Celui qui contrôle, on le sait déjà, est motivé par le sentiment de manque, mais aussi par la peur. Il a peur que la vie de son enfant se déroule avec indépendance, maturité et liberté, loin de la maison. Toute tentative de l’enfant de prendre le contrôle de sa propre existence est interprétée comme une offense via des émotions aussi vives que la colère, la rage, l’angoisse

Voir comment l’enfant ose, à un moment donné, prendre ses décisions concernant son travail et ses affaires personnelles est interprété comme une simple menace. Le parent qui contrôle fera comprendre à son enfant qu’il lui fait du mal et le fera culpabiliser.

“Comment oses-tu aller travailler dans une autre ville et me laisser seul ?” “Comment penses-tu avoir un.e petit ami.e maintenant alors que j’ai besoin de toi ? Ce type de parents construit des murs pour que la vie ne coule pas, pour que le quotidien de l’enfant stagne complètement.

Les parents qui contrôlent leurs enfants adultes, comment le font-ils ?

Les parents qui contrôlent leurs enfants le font de manière déguisée, indirecte et douloureuse. C’est une manipulation tellement insidieuse que les enfants ne savent pas très bien comment l’expliquer lorsqu’ils en viennent à la psychothérapie.

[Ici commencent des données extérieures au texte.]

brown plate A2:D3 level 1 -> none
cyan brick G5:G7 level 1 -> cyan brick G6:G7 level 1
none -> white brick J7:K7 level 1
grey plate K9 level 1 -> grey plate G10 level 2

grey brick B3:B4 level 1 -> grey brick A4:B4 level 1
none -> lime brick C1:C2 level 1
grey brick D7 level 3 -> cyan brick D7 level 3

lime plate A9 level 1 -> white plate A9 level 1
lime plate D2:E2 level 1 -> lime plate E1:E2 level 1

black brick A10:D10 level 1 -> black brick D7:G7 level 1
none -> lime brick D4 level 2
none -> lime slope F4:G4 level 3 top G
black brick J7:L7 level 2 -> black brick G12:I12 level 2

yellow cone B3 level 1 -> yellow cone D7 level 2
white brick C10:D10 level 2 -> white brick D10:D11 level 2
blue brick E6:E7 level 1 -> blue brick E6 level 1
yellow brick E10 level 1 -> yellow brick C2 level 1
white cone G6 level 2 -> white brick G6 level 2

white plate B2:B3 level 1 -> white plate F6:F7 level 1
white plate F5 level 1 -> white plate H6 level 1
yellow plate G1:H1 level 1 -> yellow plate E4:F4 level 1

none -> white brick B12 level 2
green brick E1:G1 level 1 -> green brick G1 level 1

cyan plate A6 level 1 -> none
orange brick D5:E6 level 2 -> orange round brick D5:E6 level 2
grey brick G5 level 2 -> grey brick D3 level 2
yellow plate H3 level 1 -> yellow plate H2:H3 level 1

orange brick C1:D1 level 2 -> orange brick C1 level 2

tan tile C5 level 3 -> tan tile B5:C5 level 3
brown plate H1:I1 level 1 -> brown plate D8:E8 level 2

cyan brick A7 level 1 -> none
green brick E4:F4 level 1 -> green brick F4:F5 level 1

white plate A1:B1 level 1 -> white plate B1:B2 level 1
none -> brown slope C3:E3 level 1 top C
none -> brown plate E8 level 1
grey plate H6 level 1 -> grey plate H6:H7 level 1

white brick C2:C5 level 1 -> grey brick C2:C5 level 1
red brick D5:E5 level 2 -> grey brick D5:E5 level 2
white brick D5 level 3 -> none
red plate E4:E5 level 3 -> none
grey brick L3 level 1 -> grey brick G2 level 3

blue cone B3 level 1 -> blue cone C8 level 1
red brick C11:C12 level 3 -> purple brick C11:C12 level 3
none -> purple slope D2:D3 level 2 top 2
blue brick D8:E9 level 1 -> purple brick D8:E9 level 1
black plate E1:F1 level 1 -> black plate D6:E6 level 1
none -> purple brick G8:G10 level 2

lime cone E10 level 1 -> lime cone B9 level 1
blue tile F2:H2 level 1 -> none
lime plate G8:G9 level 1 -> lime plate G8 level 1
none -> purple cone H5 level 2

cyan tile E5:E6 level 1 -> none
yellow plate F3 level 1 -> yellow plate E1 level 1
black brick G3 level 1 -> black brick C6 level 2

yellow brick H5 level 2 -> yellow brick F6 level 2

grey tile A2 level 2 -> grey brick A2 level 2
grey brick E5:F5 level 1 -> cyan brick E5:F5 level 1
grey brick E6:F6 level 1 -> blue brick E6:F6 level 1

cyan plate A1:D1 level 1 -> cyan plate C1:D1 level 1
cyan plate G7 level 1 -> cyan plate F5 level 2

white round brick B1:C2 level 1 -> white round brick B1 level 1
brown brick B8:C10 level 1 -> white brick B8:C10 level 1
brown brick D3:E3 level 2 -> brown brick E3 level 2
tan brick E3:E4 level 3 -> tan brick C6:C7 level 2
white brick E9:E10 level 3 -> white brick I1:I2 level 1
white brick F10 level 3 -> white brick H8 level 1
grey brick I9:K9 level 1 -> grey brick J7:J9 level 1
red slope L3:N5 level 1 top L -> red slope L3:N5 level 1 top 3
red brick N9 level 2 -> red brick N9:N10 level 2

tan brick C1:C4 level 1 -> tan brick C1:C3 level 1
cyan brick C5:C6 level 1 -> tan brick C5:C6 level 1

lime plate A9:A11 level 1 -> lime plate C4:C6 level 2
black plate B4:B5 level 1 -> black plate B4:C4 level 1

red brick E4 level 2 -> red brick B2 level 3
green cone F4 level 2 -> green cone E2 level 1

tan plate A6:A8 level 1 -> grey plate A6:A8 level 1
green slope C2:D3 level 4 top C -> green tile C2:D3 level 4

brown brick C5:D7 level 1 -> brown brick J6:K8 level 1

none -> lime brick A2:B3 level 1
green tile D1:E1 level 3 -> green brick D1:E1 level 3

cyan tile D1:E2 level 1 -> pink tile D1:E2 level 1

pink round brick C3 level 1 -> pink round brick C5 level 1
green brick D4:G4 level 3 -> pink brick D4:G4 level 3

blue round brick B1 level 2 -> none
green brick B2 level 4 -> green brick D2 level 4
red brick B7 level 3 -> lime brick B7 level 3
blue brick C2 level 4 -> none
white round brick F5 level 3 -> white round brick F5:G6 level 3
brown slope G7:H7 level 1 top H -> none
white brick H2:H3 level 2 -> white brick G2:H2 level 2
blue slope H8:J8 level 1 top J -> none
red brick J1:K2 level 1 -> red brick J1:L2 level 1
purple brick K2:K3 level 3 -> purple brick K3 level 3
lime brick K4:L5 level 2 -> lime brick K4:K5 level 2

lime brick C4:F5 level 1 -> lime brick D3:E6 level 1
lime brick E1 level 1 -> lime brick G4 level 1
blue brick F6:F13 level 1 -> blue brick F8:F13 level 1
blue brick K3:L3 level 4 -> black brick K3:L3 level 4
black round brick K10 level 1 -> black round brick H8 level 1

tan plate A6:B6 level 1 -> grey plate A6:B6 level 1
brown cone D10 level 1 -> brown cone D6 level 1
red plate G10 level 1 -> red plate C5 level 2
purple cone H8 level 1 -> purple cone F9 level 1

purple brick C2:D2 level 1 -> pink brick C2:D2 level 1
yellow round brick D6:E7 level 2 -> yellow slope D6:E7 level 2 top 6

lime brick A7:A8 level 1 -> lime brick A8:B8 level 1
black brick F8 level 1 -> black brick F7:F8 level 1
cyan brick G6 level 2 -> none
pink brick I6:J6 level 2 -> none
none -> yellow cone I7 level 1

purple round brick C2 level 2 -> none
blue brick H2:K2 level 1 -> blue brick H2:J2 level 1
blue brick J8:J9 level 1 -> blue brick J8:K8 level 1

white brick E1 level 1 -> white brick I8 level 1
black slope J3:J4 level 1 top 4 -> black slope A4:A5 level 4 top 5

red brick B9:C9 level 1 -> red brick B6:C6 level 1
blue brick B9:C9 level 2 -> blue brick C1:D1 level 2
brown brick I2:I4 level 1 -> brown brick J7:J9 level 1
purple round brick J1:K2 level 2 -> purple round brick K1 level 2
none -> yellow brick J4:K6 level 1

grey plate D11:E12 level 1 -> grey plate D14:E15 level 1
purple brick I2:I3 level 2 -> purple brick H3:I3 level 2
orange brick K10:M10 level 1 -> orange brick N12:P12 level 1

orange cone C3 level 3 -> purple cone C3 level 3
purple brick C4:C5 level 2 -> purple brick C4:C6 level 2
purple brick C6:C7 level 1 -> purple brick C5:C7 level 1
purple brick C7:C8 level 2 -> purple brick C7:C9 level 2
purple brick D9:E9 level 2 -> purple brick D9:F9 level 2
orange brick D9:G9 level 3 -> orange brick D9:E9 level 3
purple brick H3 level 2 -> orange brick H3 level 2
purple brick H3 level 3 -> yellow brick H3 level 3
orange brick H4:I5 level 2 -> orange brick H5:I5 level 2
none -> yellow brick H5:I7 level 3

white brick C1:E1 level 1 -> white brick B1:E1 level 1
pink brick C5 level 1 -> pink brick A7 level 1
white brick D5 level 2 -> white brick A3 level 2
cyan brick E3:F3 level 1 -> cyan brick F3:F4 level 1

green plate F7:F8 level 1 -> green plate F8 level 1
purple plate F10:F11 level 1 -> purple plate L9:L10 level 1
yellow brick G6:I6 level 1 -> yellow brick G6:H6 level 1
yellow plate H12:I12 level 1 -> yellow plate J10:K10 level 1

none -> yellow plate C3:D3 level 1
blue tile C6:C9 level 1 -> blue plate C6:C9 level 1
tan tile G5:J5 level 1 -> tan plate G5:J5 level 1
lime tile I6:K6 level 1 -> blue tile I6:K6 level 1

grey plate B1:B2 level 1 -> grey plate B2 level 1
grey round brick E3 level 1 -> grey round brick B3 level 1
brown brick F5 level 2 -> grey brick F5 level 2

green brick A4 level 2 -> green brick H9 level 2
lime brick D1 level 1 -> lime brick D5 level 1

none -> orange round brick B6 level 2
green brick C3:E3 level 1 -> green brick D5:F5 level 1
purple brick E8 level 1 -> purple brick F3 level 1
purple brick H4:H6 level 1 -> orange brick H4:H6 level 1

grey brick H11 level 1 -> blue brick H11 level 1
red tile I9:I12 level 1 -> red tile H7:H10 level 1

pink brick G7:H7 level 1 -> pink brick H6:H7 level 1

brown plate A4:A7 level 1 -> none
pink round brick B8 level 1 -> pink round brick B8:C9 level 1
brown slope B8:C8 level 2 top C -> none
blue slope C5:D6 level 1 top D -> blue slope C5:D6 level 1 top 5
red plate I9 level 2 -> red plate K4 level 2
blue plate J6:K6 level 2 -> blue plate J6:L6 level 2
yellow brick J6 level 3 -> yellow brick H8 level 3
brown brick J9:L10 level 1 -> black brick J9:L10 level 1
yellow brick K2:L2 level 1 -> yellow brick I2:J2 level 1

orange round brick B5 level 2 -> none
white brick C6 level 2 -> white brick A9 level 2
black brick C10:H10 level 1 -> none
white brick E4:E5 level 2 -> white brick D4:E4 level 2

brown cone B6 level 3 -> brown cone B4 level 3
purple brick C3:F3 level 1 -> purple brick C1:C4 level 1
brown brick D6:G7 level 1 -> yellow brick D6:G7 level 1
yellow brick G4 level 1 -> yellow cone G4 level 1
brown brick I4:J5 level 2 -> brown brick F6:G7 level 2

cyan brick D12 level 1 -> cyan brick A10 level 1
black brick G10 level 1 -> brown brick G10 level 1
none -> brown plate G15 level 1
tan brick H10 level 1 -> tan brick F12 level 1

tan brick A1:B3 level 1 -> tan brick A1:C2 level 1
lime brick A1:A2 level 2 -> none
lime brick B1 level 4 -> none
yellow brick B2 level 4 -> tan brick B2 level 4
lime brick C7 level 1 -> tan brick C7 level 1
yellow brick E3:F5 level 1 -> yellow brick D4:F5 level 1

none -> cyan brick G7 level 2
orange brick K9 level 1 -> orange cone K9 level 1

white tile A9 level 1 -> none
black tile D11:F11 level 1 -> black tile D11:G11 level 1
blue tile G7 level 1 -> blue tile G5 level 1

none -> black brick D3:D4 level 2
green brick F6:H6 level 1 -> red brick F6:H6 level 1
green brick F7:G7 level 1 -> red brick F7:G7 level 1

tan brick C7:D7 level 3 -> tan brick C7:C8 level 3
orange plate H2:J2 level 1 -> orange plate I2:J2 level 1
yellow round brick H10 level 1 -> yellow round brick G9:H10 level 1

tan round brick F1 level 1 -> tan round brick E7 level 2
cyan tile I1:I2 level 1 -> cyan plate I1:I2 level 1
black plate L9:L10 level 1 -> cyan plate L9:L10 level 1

Cette toile d’araignée qui emprisonne et restreint les libertés, en réalité, a toujours été autour d’eux. Encapsulés pendant si longtemps, les enfants considèrent parfois comme normal un comportement qui n’est pas du tout normal.

  • Le parent contrôlant est toujours là pour “aider”. Mais grâce à cette aide apparemment bien intentionnée, il a une excuse pour dominer. Ainsi, le fait qu’il nous aide financièrement ou qu’il accomplisse certaines tâches à notre place lui sert non seulement à exercer son autorité et du chantage.
  • D’autre part, il a recours à cette manipulation émotionnelle qui favorise le sentiment de culpabilité chez l’enfant, lié au sentiment d’abandon, de trahison.
  • Le contrôle s’exerce aussi avec la parole, avec ces conseils qu’il n’hésite pas à livrer “pour notre bien, car il sait ce qui est le mieux pour nous.”
Les effets des parents qui contrôlent.

Comment sortir de la prison des parents contrôlants ?

Réfléchir à la relation que nous entretenons avec nos parents est essentiel. Nous devons le faire (quel que soit notre âge) pour savoir si ce lien nous apporte du bien-être ou de la souffrance. Certains ne perçoivent pas à quel point l’ombre de la famille affecte leur qualité de vie.

  • Nous devons être clairs avec nos parents sur les comportements que nous sommes prêts à accepter ou non.
  • Fixer des limites claires est un exercice de santé. S’ils ne les respectent pas et font usage de la victimisation, nous avertissant que nous les abandonnons, nous devons éviter de retomber dans leurs filets. Quand on marque une limite, les autres n’ont que deux options : les accepter ou nous voir nous éloigner encore plus.

La meilleure chose à faire dans tous les cas est de parler avec assurance avec nos parents de la façon dont nous voulons que les choses soient pour le bien de tous. De même, et non des moindres, nous ne devons pas négliger un autre aspect essentiel : panser les blessures liées à l’usure constante.

Ces blessures laissent souvent la marque d’une faible estime de soi et même d’un trouble de stress post-traumatique. Gardons cela à l’esprit.